Low thyroid is a hormone imbalance.  It coexists with and causes other
hormone deficiencies.  I'm sure the growth hormone (It's natural, just like what
they produce), fluoride (it's rat poison, you know) in the water, hormones in
meat, pesticides on foood all contribute to making it even worse.  They seem to
be worried about antibiotic resistance and giving too many to people, yet they
are in the food supply.

As for your son's TSH, it's what caused me to rule out hypothyroidism as the
source of my son's problems.  That, and the fact his symptoms were completely
different than mine.  He wouldn't eat, he would be urgently hungry and sit
down to eat supper and eat two bites and be stuffed.  He lost the vision in one
eye (temporarily for about a year), had learning and behavioral problems.  His
growth also slowed down.

These symptoms were far different from mine so I had the doctor take his TSH
twice.  I think the highest was 2.2.

Doc Don put him on Armour and he could eat like a normal child and started
growing again.

Sounds like your son is having known symptoms.  Maybe a change in diet will
help.  My son ate a lot of cereal.  The anti-fluoride people say there's a lot
of fluoride in it.
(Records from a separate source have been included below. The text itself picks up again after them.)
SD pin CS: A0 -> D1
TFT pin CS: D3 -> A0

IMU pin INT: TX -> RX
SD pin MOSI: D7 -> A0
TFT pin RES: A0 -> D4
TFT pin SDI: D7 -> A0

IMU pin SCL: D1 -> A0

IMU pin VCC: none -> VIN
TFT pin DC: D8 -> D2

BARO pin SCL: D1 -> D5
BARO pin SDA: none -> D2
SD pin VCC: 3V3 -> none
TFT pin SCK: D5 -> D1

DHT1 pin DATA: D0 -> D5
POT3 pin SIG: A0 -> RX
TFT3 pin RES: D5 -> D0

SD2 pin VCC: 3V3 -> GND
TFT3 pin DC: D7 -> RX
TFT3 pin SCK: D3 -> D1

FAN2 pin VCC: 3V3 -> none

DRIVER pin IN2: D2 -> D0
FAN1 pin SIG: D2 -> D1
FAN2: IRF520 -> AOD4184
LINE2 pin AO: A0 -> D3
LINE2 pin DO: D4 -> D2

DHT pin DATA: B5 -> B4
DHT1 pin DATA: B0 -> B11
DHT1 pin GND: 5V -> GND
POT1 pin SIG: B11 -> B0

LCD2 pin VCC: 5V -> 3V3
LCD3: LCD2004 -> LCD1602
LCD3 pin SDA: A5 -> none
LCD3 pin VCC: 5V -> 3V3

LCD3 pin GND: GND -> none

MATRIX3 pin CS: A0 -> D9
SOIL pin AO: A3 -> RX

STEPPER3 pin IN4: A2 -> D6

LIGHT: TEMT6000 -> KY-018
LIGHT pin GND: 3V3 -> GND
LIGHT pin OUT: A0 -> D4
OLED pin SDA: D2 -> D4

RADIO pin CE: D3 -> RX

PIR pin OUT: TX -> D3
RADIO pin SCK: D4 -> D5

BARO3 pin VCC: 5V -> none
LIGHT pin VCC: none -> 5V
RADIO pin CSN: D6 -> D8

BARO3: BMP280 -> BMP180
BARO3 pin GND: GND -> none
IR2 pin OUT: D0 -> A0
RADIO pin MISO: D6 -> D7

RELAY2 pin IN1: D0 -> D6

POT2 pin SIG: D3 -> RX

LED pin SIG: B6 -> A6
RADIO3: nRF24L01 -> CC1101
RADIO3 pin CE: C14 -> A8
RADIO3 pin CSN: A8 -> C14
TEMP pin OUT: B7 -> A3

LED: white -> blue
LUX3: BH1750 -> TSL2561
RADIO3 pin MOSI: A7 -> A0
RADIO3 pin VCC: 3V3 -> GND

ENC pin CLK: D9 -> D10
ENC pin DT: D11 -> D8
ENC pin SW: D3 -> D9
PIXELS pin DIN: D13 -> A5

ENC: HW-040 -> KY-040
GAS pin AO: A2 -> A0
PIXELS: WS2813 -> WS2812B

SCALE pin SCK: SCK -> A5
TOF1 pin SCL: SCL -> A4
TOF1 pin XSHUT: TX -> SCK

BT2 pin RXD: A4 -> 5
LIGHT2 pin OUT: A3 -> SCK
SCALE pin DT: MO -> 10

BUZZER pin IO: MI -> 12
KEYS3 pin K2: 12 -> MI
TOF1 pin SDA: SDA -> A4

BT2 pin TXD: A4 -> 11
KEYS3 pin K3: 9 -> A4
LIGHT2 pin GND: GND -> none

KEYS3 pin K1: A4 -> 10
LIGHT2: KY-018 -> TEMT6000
Fluoride is a known anti-thyroid agent and was used at one
time to alleviate the symptoms of the hyperthyroid.  Not to mention sugar is
mostly cereal anyway.  But, when a child barely eats anything at all, it 's
hard to tell him he can't eat something.

Anyway, if he is hypothytoid, unless the diet change can cure the low
thyroid, it is imperative for children to be treated during their developing years.
Their future menal and physical health may depend on it.  Those brains need
thyroid hormone to develop.

When my son was having problems, what led me to decide he was really having
thyroid problems was a website by a children's growth clinic called the Magic
Foundation.  They gave his symptoms and said every child with these problems
should have their TSH checked as well as their free T4 and maybe T3 levels.  A
low TSH only tells you the pituitary isn't producing much, it doesn't tell you
whether the pituitary is the problem or the thyroid.  I think if they have
symptoms, they should be treated regardless of the labs, but at least they
mentioned lab tests beyond TSH as being important.